Supriya Menon echoed Saugata's opinion that streaming content has democratised content. "Anybody from anywhere can see anything that is available on the internet today and can write about it and engage with it, which as a producer is sometimes daunting and scary, but is purely exhilarating as well. The fact that we are able to identify talent and stories from across the country and give them a voice and a platform and have people view them is the most spectacular thing that could have happened over the pandemic," she said.
She also brought up an important point regarding what can be termed as regional. "We need to redefine what is regional. I am a mainstream Malayalam filmmaker. For me, Hindi may be regional today. Malayalam is no longer regional. We are mainstream now. Everyone is looking at us."

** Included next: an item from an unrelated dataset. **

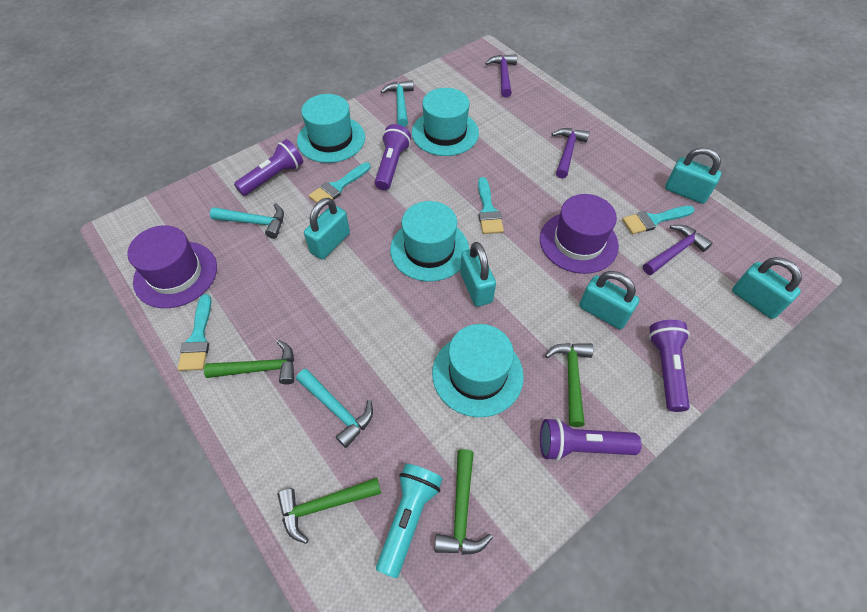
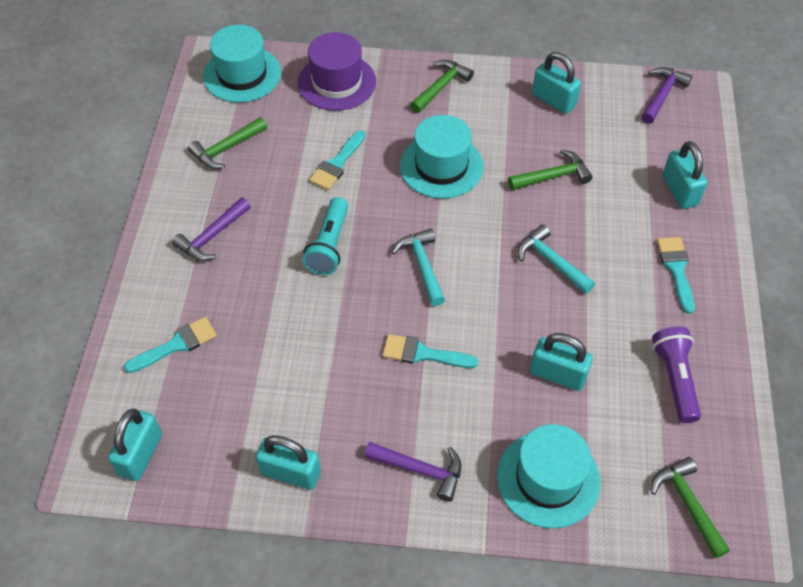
purple flashlight: 4 -> 1
purple hat: 2 -> 1
turquoise hammer: 3 -> 2
turquoise hat: 4 -> 3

Ratheesh Balakrishnan Pothuval, who has made satirical comedies like 'Nna Thaan Case Kodu', had a couple of complaints about OTT platforms in general.
He felt OTT platforms failed to expand their audience base. While Ratheesh believes it is partly due to the lack of promotions they do for some films, he also thinks streaming services are now exclusively looking for star-driven films. He feels OTT should be a tad more accepting of young talents and small films.
However, Shanker Ramakrishnan came out in support of OTT platforms. "This particular phenomenon is to take our films to non-Malayalam speaking spaces. These platforms have given us an opportunity to release our cinema in 240 countries where non-Malayalam speaking people have started appreciating Malayalam cinema," said Shanker.
Mamta Mohandas, speaking from a performer's perspective, said: "The one thing I see greatly tilted with the coming of OTT is that it's not so much about the star anymore. Your business is not based purely on the presence of a star in the film. It is more about how much the actor brings to the table when it comes to being part of that content," she said.
The prizes of the 'Digital Changemakers 2023', conducted as part of Techspectations, were distributed at the summit.